Разумеется, Гумилев полагал, что он — «винтик в огромном механизме». Герман и Шведов внушали ему это…
Понятно, почему Гумилев решил «признаться» в том, что дал согласие на составление прокламаций: он рассчитывал, что это удовлетворит чекистов и они не будут копаться в остальном. Об одном эпизоде гумилевской «подпольной работы» вспоминают Одоевцева, Арбенина и Иванов. В дни Кронштадта Гумилев появился в Доме литераторов «в поношенном рыжем пальтишке, перетянутом ремнем в талии, в громадных стоптанных валенках, на макушке белая вязаная шапка, как у конькобежца, и за плечами большой заплатанный мешок». На недоуменный вопрос Кузмина Гумилев ответил: «Я, Мишенька… иду на Васильевский остров агитировать и оделся так, чтобы внушить пролетариям доверие» (Одоевцева). Второй раз в жизни Гумилев попробовал себя в этой роли: первый раз — в Березках, в 1903 году. По слову другого поэта: «Баррикады в пятом строили — мы, ребятами… История. Баррикады, а ныне троны, но все тот же мозольный лоск…»
Но уж больно нелепо выглядел «агитатор». Узнав, что мешок набит старыми газетами, Одоевцева и Арбенина, оказавшиеся свидетельницами этой сцены, не смогли сдержать смеха. Повернувшись к девушкам, Гумилев «медленно и веско произносит: «Так провожают женщины героя, идущего на смерть!» (Так запомнила этот эпизод Одоевцева; Арбениной показалось, что Гумилев сказал «женщина», в единственном числе, — и имел в виду именно ее.)

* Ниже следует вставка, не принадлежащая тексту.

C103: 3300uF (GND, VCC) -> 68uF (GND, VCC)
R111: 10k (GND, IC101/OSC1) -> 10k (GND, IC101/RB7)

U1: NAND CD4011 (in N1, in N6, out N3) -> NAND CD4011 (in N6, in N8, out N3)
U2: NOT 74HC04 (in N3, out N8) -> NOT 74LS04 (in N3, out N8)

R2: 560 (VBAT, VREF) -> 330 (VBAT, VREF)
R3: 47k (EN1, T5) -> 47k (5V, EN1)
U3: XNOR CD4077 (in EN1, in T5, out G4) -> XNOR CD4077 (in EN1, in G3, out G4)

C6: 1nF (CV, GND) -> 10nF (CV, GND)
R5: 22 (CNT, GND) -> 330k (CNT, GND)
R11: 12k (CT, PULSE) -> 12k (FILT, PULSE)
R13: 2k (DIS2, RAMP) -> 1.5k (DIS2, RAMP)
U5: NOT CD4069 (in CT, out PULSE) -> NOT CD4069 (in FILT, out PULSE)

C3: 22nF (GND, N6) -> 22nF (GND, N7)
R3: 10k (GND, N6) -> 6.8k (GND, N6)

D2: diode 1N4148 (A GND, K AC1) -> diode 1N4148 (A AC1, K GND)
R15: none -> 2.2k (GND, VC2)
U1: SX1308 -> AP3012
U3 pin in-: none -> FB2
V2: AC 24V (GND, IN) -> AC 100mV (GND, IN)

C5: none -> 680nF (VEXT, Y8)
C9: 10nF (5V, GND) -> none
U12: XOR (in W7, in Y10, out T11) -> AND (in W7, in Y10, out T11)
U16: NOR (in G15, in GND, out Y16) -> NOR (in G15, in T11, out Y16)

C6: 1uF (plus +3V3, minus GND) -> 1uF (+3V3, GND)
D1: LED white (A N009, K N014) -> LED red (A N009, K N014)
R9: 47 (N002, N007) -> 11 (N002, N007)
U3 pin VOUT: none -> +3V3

После этого в хохоте заходятся уже все присутствующие (Мандельштам, Иванов, Юркун, Зоргенфрей… Какая уж тут конспирация — герой идет на смерть на глазах всего литературного бомонда!).
Интересно, чем закончилась агитация? Как восприняли потешно вырядившегося поэта в рабочих районах? Во всяком случае, не убили.
В эти же дни Гумилев, как утверждает Одоевцева, получил у кого-то пистолет. Видимо, через несколько дней, после подавления восстания, он вернул или выбросил оружие: хранить его было опасно.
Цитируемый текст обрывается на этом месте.